Some responses also in line. I have deleted the stuff where
we have agreed.
We're getting close, but I think some more work on UDP guidelines
is still appropriate. As the existence of the UDP guidelines draft
indicates, this is a topic of current interest in the Transport Area.
> Section 6.1:
> There is an additional service provided by SCTP and useful in
> conjunction with PR-SCTP: unordered delivery. This also
works on a
> per-message basis by declaring that a given message should be
> delivered at the receiver as soon as it is received rather
> in sequence; however, it should be noted that unless
> requested by the sender even messages sent partially reliably
> still be delivered in order.
>  Isn't this likely to cause problems when messages are
> processed out of order? If three messages are sent containing
> absolute counts of 45, 87, and 138, out of order processing
> combined with a delay to the first message could result in the
> count being 45 at the recipient after the three messages are
> processed, which seems rather wrong. Whose responsibility
> is it to prevent this? In contrast, partial reliability skips
> updates that would be generated by processing the dropped
> messages, and hence seems ok.
I propose adding the following text at the end of the paragraph (to
recommend not using unordered delivery when order may matter):
Unordered delivery SHOULD NOT be used when the order of IPFIX
may matter: e.g., a Template or Options Template.
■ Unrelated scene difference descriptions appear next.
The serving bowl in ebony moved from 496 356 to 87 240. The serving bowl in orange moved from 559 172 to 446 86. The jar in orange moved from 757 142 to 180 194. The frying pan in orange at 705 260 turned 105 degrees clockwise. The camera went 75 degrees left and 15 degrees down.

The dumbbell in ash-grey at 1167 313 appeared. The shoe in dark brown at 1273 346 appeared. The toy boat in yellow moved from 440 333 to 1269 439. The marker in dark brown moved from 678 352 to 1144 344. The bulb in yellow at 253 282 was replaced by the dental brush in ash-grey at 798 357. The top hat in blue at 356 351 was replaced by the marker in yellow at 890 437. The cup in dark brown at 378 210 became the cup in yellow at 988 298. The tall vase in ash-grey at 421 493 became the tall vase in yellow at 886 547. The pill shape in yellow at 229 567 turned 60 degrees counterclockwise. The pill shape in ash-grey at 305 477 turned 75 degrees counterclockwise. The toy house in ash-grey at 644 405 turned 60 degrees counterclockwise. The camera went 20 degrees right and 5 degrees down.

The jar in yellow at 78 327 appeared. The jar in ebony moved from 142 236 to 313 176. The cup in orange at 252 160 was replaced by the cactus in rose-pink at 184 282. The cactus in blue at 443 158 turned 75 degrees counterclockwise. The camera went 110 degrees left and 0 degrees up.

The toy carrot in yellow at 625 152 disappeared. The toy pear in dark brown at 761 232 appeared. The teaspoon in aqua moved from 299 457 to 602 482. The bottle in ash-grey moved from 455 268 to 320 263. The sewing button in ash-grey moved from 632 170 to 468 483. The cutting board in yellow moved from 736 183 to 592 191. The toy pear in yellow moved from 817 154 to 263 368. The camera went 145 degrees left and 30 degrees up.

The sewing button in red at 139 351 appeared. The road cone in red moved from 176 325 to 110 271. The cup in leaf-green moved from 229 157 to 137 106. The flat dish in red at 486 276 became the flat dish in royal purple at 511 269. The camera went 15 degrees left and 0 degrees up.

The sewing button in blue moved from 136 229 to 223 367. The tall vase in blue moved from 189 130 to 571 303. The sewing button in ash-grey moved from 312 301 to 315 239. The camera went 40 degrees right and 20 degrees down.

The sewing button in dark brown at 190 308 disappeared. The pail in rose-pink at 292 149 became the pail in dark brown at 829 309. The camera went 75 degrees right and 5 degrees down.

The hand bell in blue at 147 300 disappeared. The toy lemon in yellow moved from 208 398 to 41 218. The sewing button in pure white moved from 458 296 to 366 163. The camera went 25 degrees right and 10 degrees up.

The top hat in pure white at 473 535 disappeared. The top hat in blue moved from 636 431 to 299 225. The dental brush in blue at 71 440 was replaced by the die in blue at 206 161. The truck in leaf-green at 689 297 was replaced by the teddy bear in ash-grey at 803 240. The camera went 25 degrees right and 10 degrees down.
I think some more explanation is in order about why ordering matters
for templates. I would also say that unordered delivery SHOULD
NOT be used when Total (absolute) Counters are used, as reordering
could result in the counter value decreasing at the Collecting
and even being left with a stale value if the last message processed
ok, so the proposed text on unordered delivery is the following:
There is an additional service provided by SCTP and useful in
conjunction with PR-SCTP: unordered delivery. This also works on a
per-message basis by declaring that a given message should be
to the receiver as soon as it is queued rather than kept in sequence;
however, it should be noted that unless explicitly requested by the
sender even messages sent partially reliably will still be delivered
Unordered delivery SHOULD NOT be used when the order of IPFIX Messages
may matter: e.g., a Template or Options Template. Unordered delivery
SHOULD NOT be used when Total (absolute) Counters are used, as
reordering could result in the counter value decreasing at the
Collecting Process, and even being left with a stale value if the last
message processed is stale.
(note that I've appended the sentence you proposed)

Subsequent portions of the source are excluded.